What then?
Women must work until men learn to protect and provide for, not only their wives, but their mothers, daughters, and sisters. All men should respect the woman toiler who prefers work to starvation, as all must deplore the necessity that forces her into such a position. Women of gentle blood are the greatest sufferers; brought up in luxury, they are often thrust on the world to starve through no fault of their own what ever. The middle-class father should also be obliged to make some provision by insurance for every baby girl, which will enable her to live, and give her at least the necessities of life, so that she may not be driven to sell herself to a husband, or die of starvation. The sons can work for themselves, and might have a less expensive up-bringing, so that the daughters may be provided for by insurance, if the tragedies of womanhood now enacted on every side are to cease.
It is no good for young men to shriek at the invasion of the labour market by women: the young men must deny themselves a little and provide for their women folk if it is to be otherwise. It is no good grinding down the wages of women workers, for that does harm to men and women alike, and only benefits the employer. Women must work as things are, and women do work in spite of physical drawbacks, in spite of political handicap, in spite—too often—of lack of sound education. The unfortunate part is that women work for less pay than men, under far harder conditions, and the very men who abuse them for competing on their own ground, are the men who do not raise a hand to make provision for their own women folk, or try in any way to help the present disastrous condition of affairs.
Men can stop this overcrowding of every profession by women if they really try, and until they do so they should cease to resent a state of affairs which they themselves have brought about.

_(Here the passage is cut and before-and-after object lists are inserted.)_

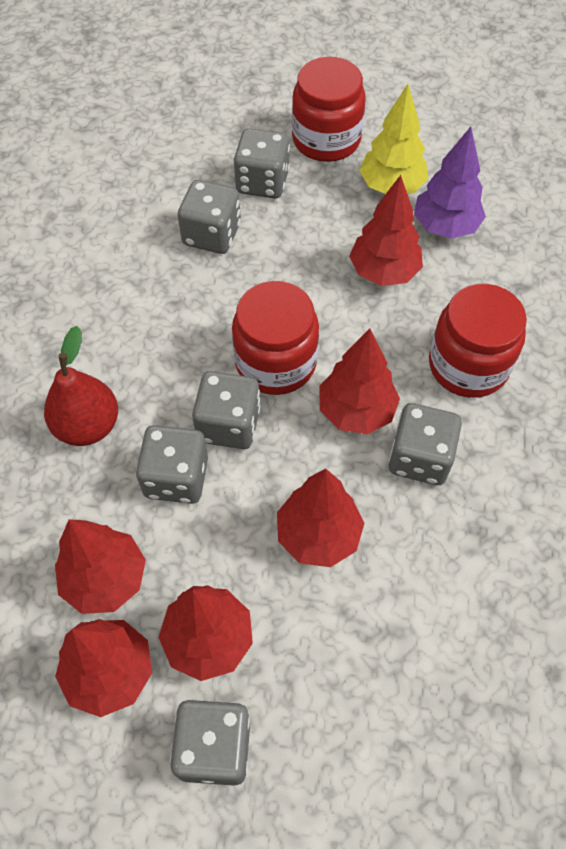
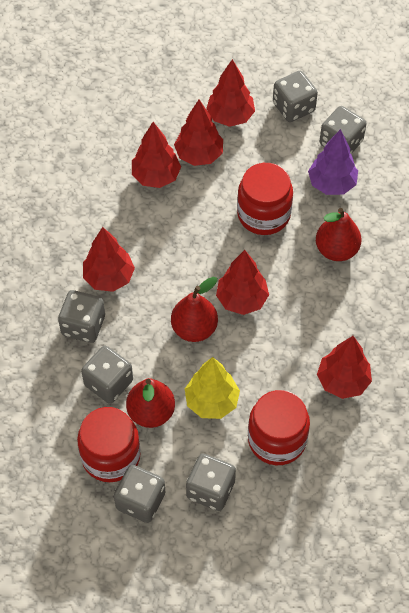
red pear: 1 -> 3

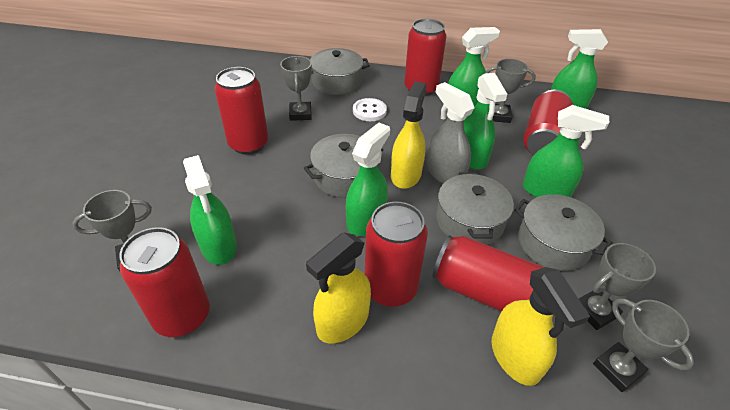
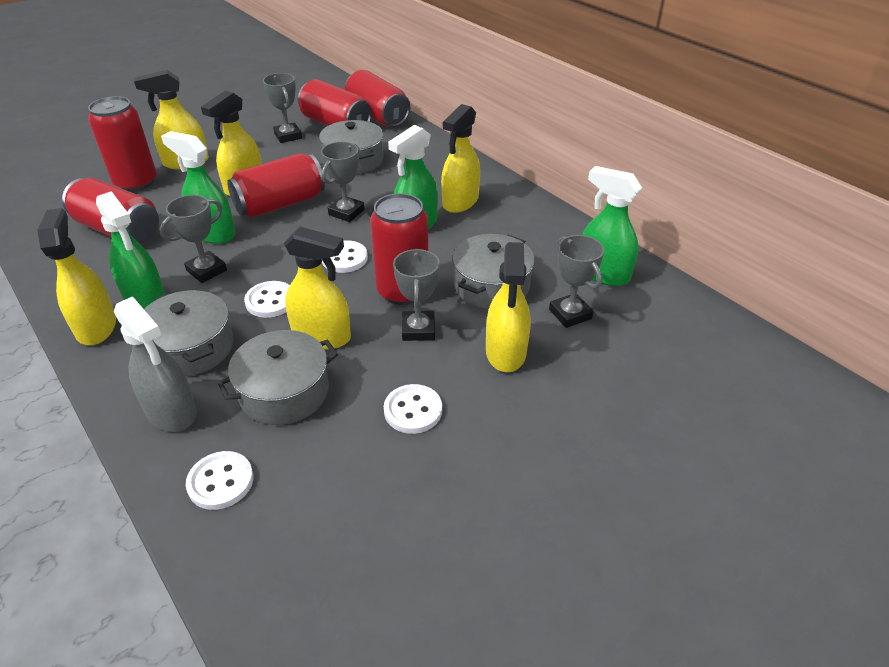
green spray bottle: 6 -> 4
white button: 1 -> 4
yellow spray bottle: 3 -> 6

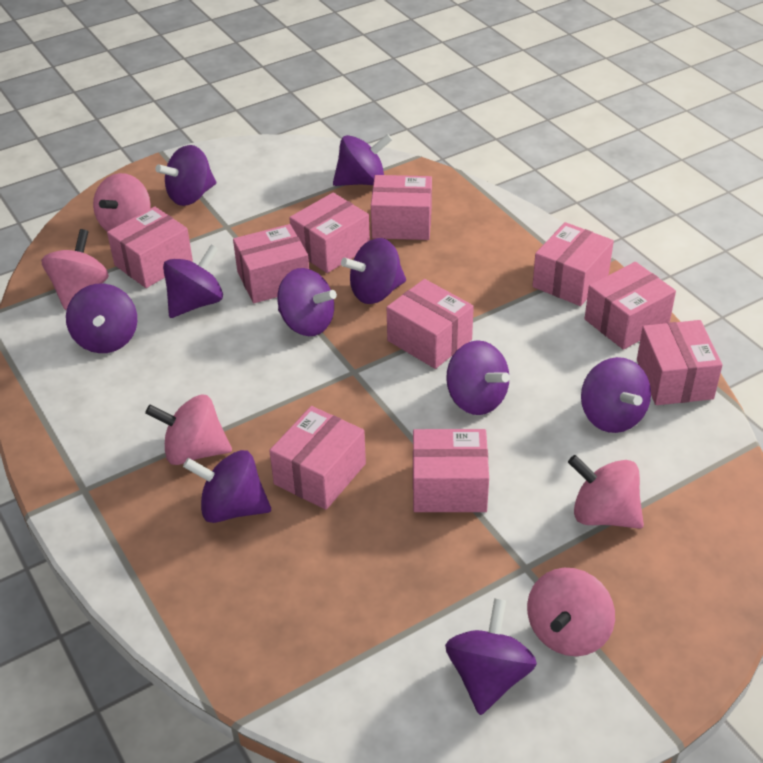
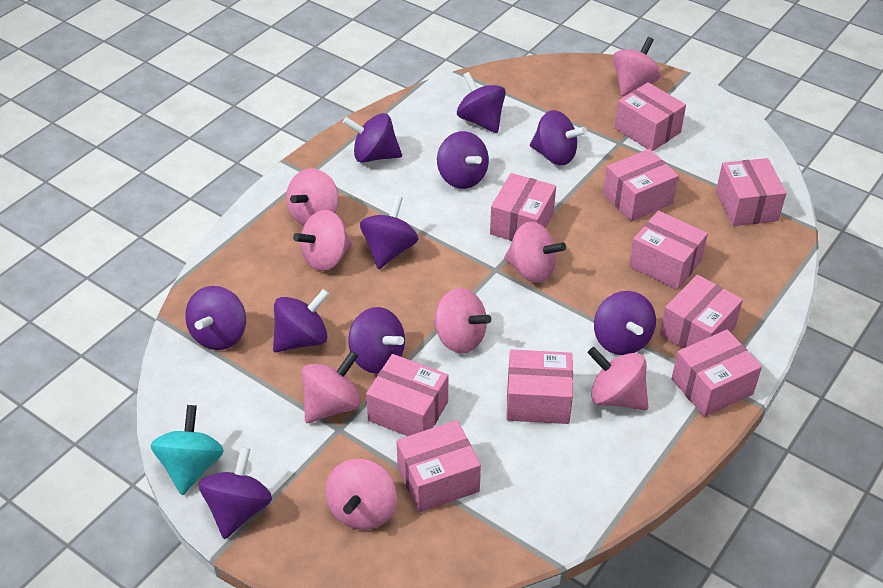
pink spinning top: 5 -> 8
turquoise spinning top: 0 -> 1

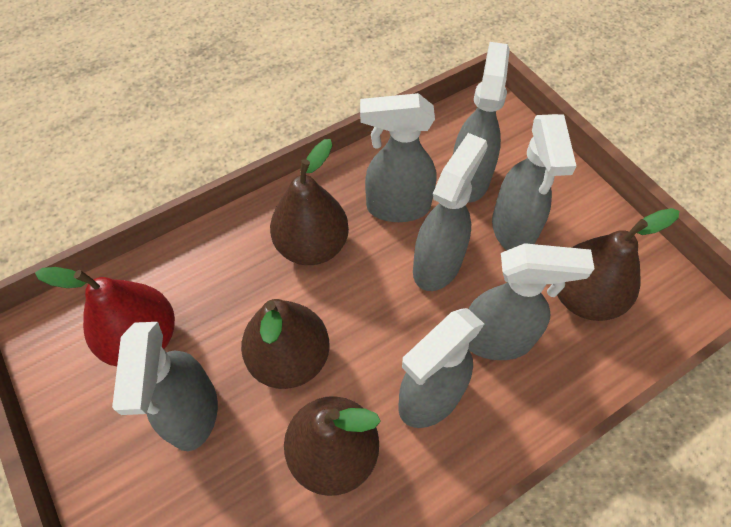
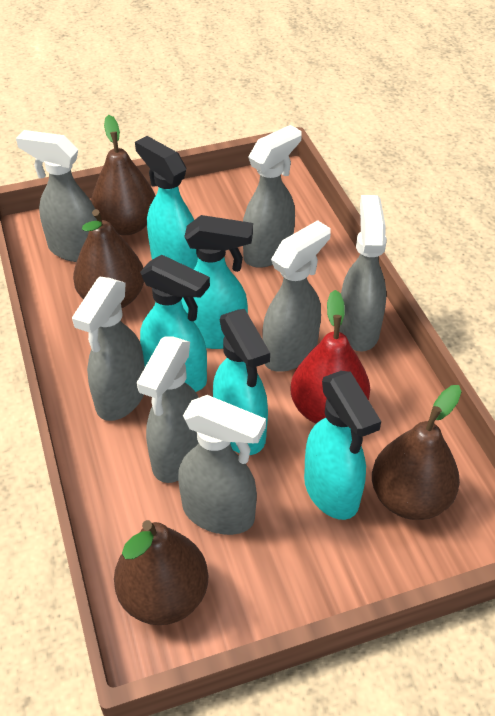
turquoise spray bottle: 0 -> 5

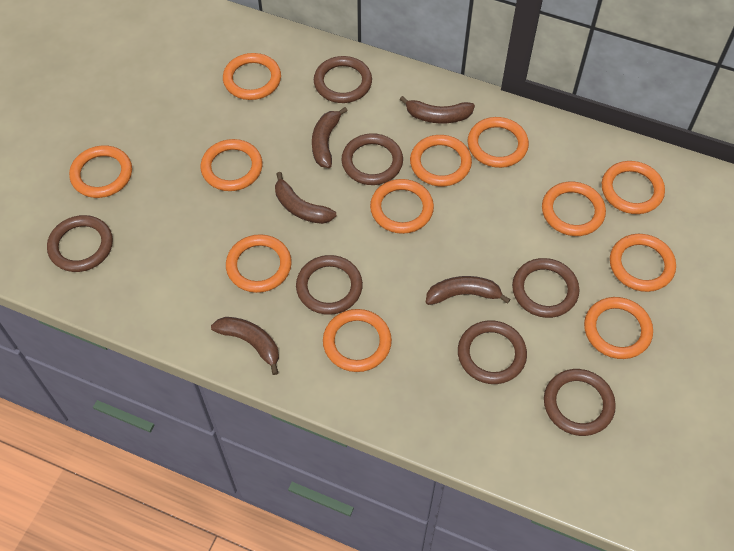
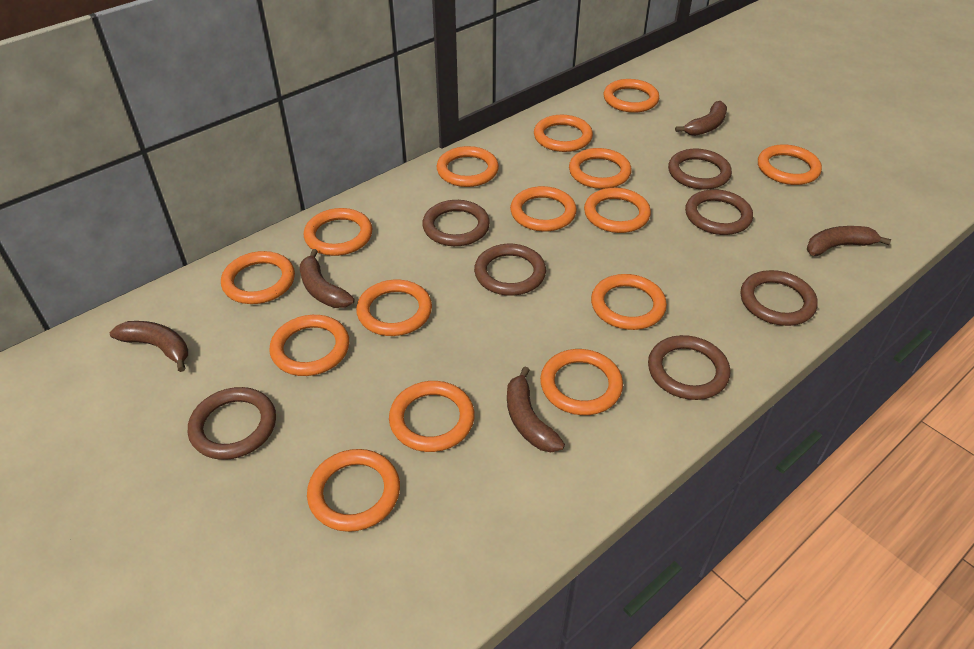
orange ring: 12 -> 15

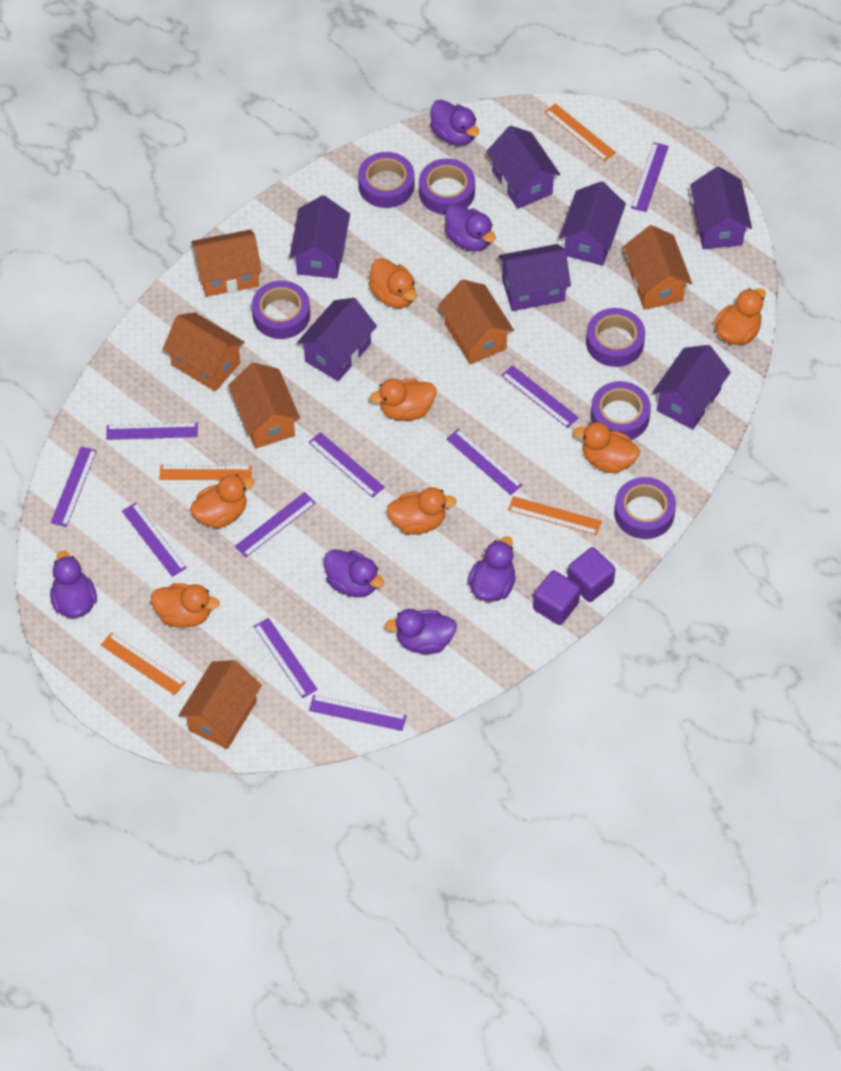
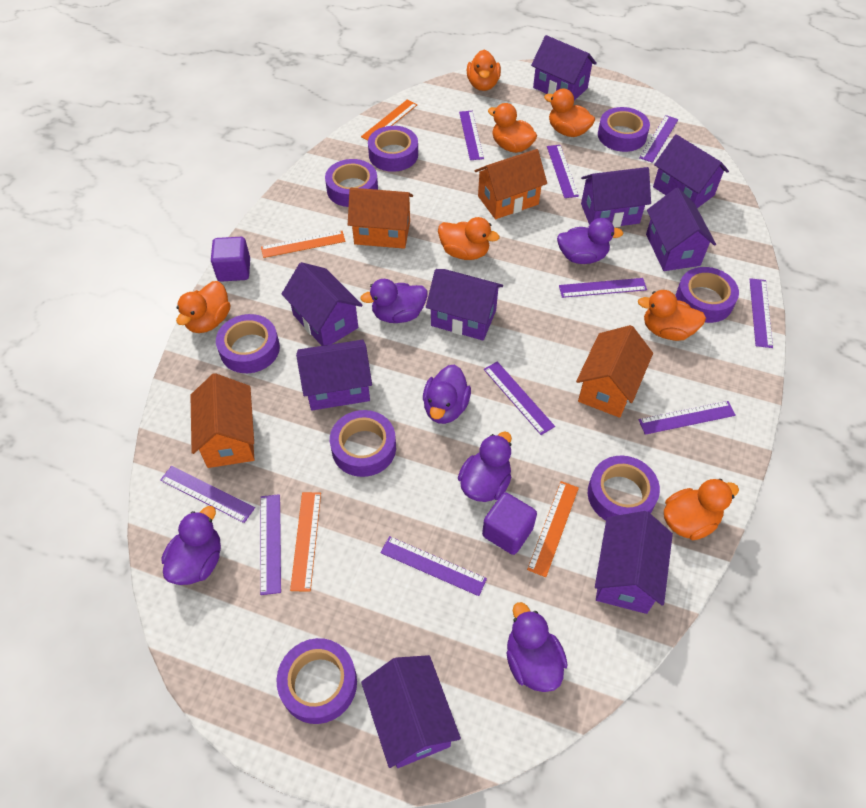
orange house: 6 -> 4
purple house: 7 -> 9
purple tape: 6 -> 8

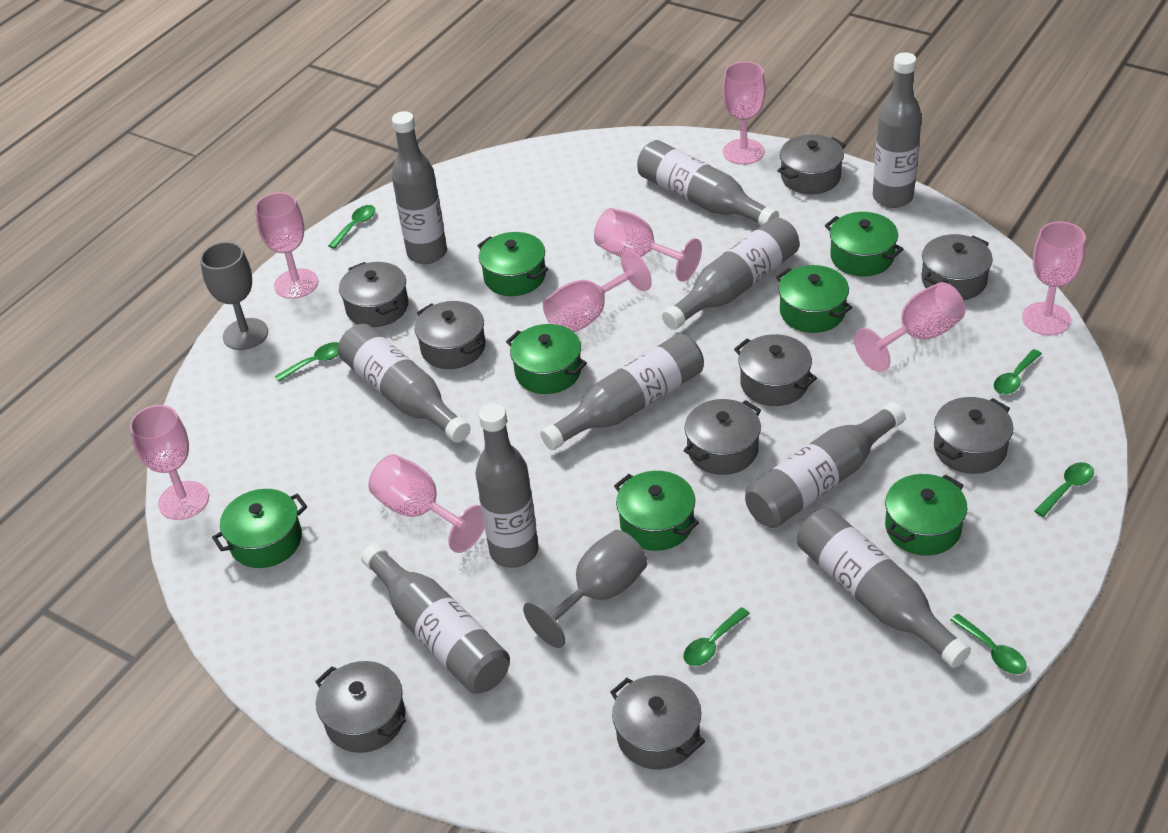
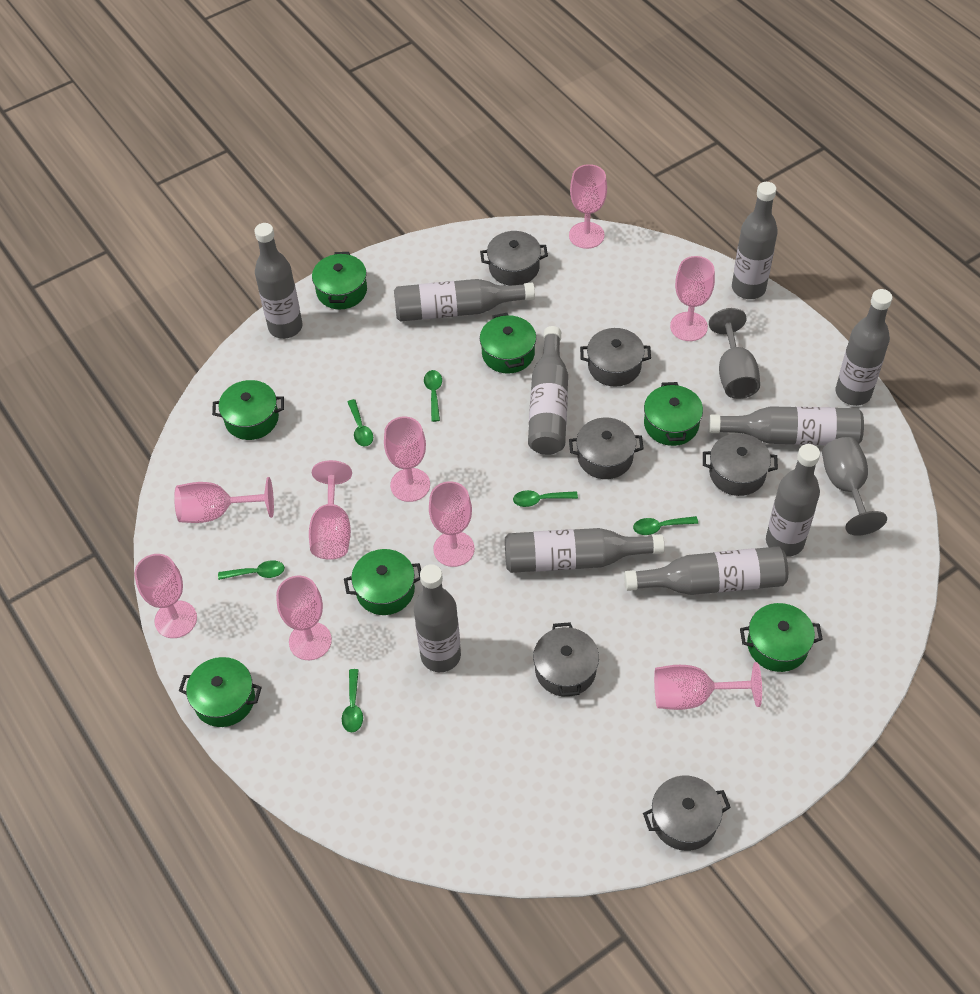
grey pot: 9 -> 6
pink goblet: 8 -> 9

Luckily there is hardly any trade or profession closed to women to-day. They cannot be soldiers, sailors, firemen, policemen, barristers, judges, or clergymen in England, but they can be nearly everything else. Even now, in these so-called enlightened days, men often leave what money they have to their sons and let chance look after their daughters. They leave their daughters four alternatives—to starve, to live on the bitter bread of charity, to marry, or to work. Independent means is a heritage that seldom falls to the lot of women. There are too many women on the stage as there are too many women everywhere else; but on the stage as in authorship, women are at least fairly treated as regards salary, and can earn, and do earn, just as much as men.
The provinces are the school of actors and actresses, so let us now turn to a provincial company, for after all the really hard work of theatrical life is most severely felt in the provinces. A pathetic little account of early struggles appeared lately from the pen of Miss Florence St. John. At fourteen years of age she sang with a Diorama along the South coast, and a few months after she married. Her parents were so angry they would have nothing more to do with her, and not long afterwards her husband’s health failed and he died. Sheer want pursued her during those years.
“My efforts to secure work seemed almost hopeless.”
That is the crux of so many theatrical lives. Those eight words so often appear—and yet there are sanguine people who imagine employment can always be obtained on the stage for the mere asking, which is not so; but let us now follow the fortunes of a lucky one.
After a play has been sufficiently coached in London, at the last rehearsal a “call” is put up on the board, which says:
“Train call. All artistes are to be at —— Station at —— o’clock on such and such a date. Train arrives at A—— at —— o’clock.”